In times of economic downturn and high volatility, demonstrating to stakeholders that you are an attractive investment, if revenues are down, is a challenge. Companies need to demonstrate how they are planning to capture future opportunities and curb financial risks in current economic conditions. Climate crisis often acts as a risk multiplier. It multiplies all financial risks - operational risk, credit risk, liquidity, underwriting. Being climate resilient company means being financially resilient company. It means capturing climate-related opportunities and mitigating climate-related financial risks better than your peers and competitors.
Knowing what risks your company is exposed to and how they can impact the financial condition and operations of your business across several time horizons and climate futures, will help executives put appropriate resilience strategies in place and build trust with investors.

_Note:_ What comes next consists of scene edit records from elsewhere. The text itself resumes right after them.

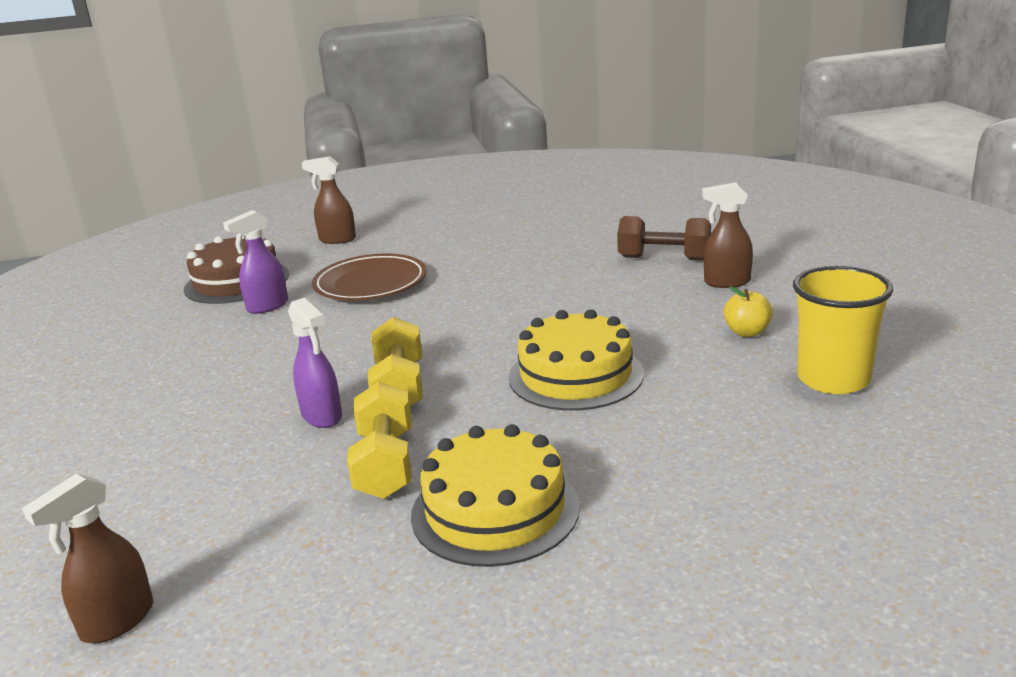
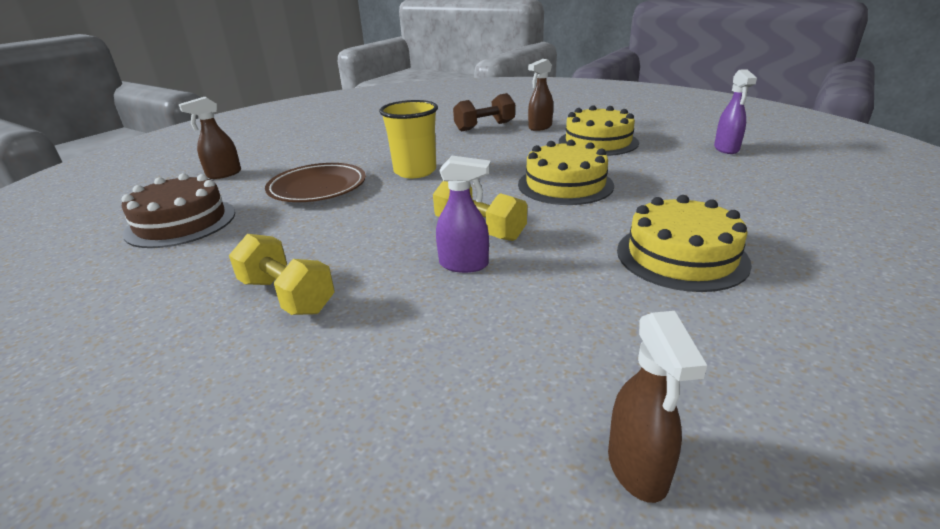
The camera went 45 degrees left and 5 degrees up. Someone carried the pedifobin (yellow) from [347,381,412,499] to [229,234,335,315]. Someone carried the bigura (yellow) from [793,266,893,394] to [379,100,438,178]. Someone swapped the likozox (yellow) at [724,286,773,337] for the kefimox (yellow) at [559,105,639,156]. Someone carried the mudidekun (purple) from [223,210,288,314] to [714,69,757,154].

Understanding industry risks and company specific resilience starts with understanding your risk exposure, risk vulnerability and your risk tolerance and how those might change in the future. For those risks that you cannot tolerate, management strategies must be put in place. At times when it is hard to justify R&D spend on new technologies, products, or services, optimizing efficiencies to reduce operational costs might be the best way to capture climate opportunities and demonstrate climate resilience. By conducting a peer assessment, understanding industry trends and how to achieve a competitive advantage at lowest cost possible, companies can make a business case for themselves and demonstrate to stakeholders that they are an attractive long-term investment.